Pakistan fails to send team to probe Mumbai attacks
Pakistan has failed to send a team of officials to India to investigate the November 2008 Mumbai (Bombay) attacks, Indian officials said.
Islamabad told Delhi that the judicial commission would not be able to come as planned, a home ministry official said.
The team was due to arrive in Mumbai on Thursday. Its members were due to meet Indian officials and doctors involved in the investigation.
The Mumbai attacks claimed 165 lives. Nine gunmen were also killed.
The sole surviving gunman from the attacks, Mohammad Ajmal Amir Qasab, was convicted of murder and waging war on India in May 2010 and given a death sentence.
His appeal is pending in the Supreme Court.
Officials said no reason had been given for the cancellation of the visit.
Pakistan had agreed last year to send a judicial team to India during home secretary-level talks between the two countries.

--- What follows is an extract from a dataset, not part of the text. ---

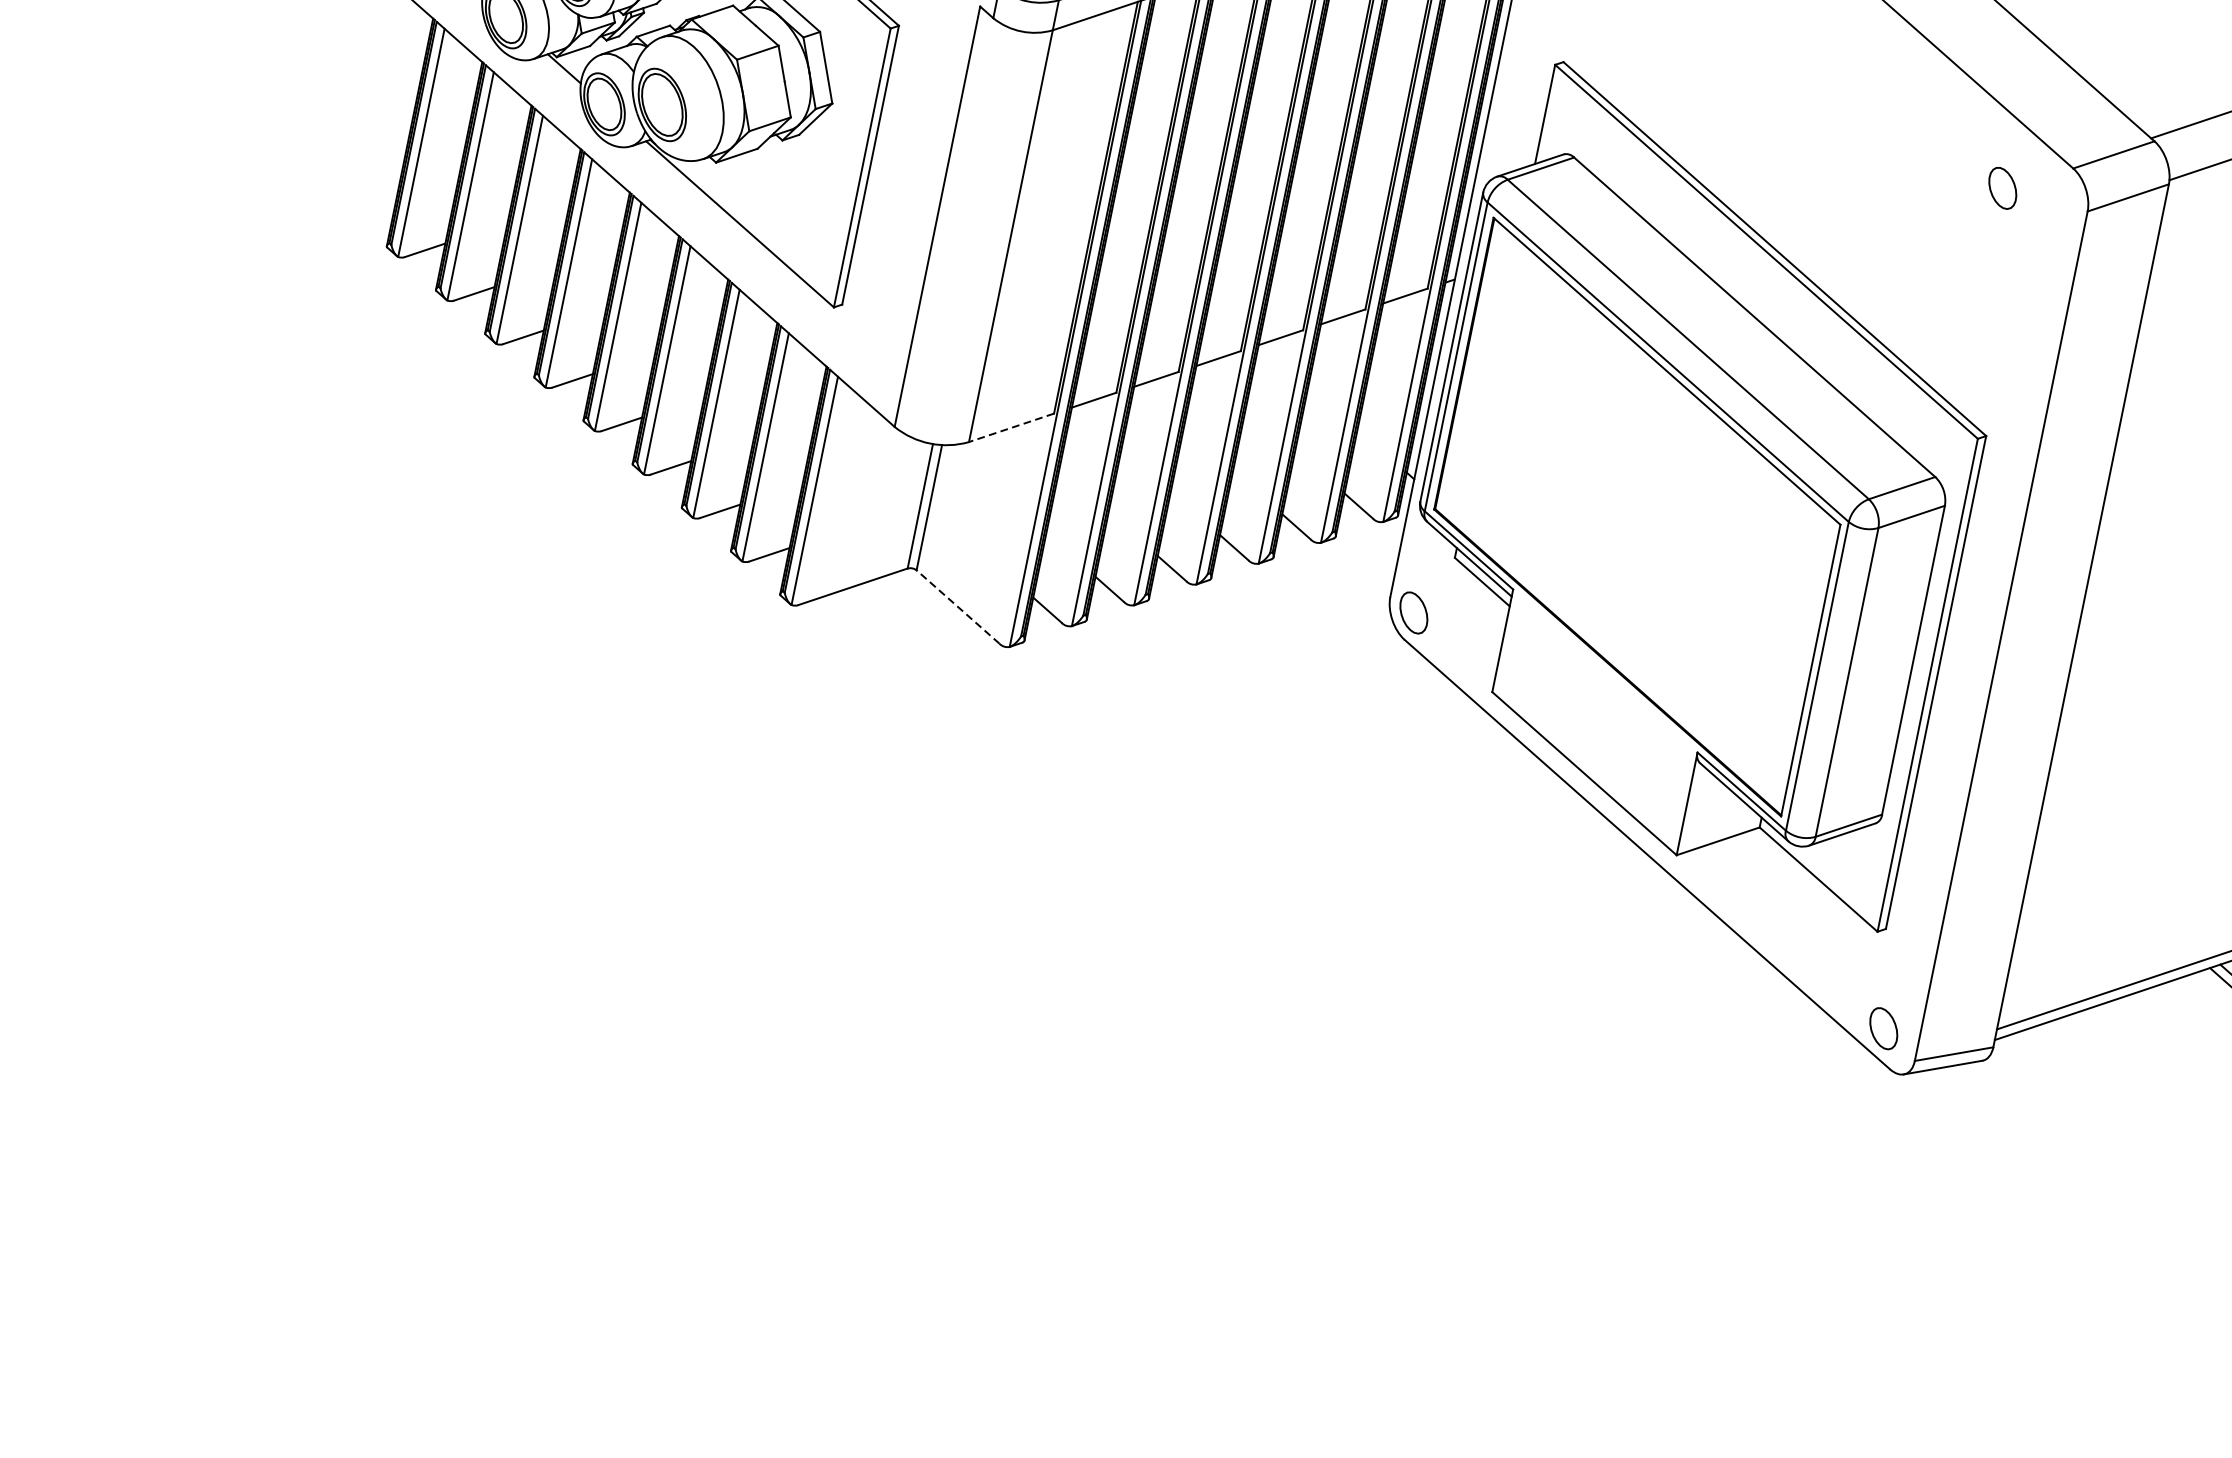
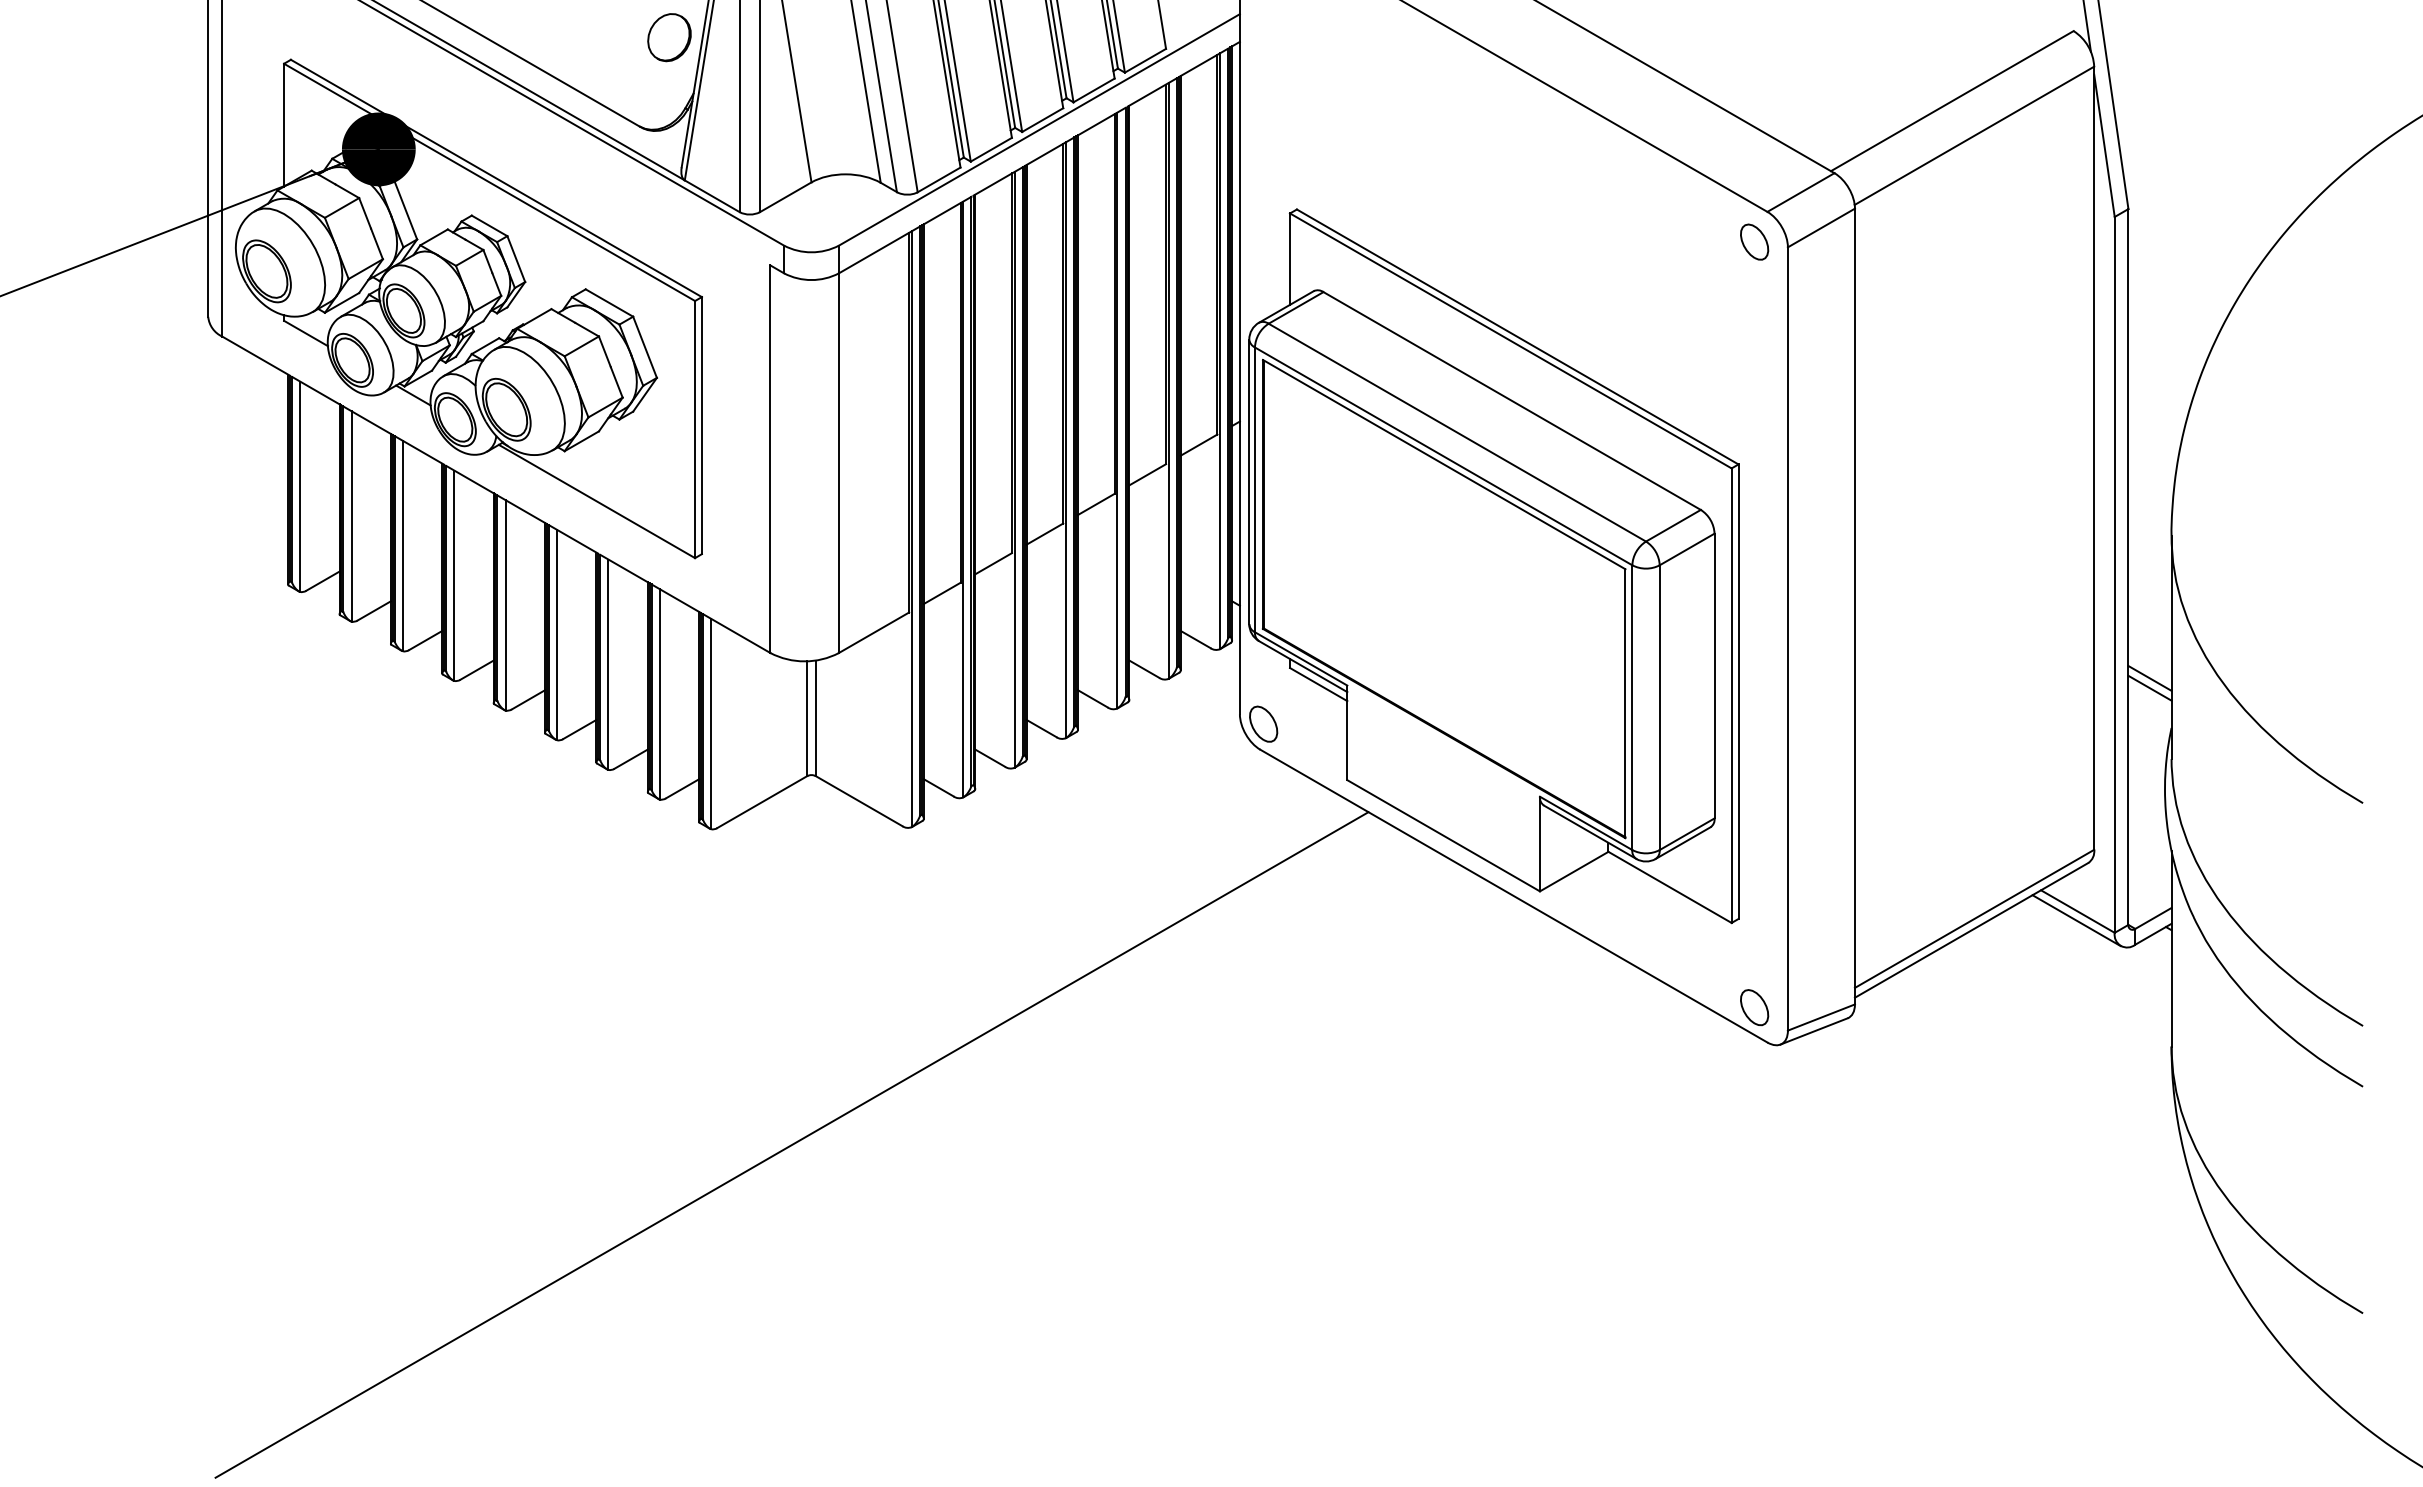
part: (2002, 187) -> (1754, 241), moved
line: (1012, 427) -> (874, 632), dashed -> solid
line: (957, 606) -> (858, 800), dashed -> solid
line: (809, 964) -> (791, 1144), added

The 60-hour siege of Mumbai began on 26 November 2008, targeting luxury hotels, the main railway station and a Jewish cultural centre.
Relations between India and Pakistan hit rock bottom after India blamed Pakistan-based militant group Lashkar-e-Taiba for the attacks.
After initial denials, Pakistan acknowledged that the assault had been partially planned on its territory and that Qasab was a Pakistani citizen.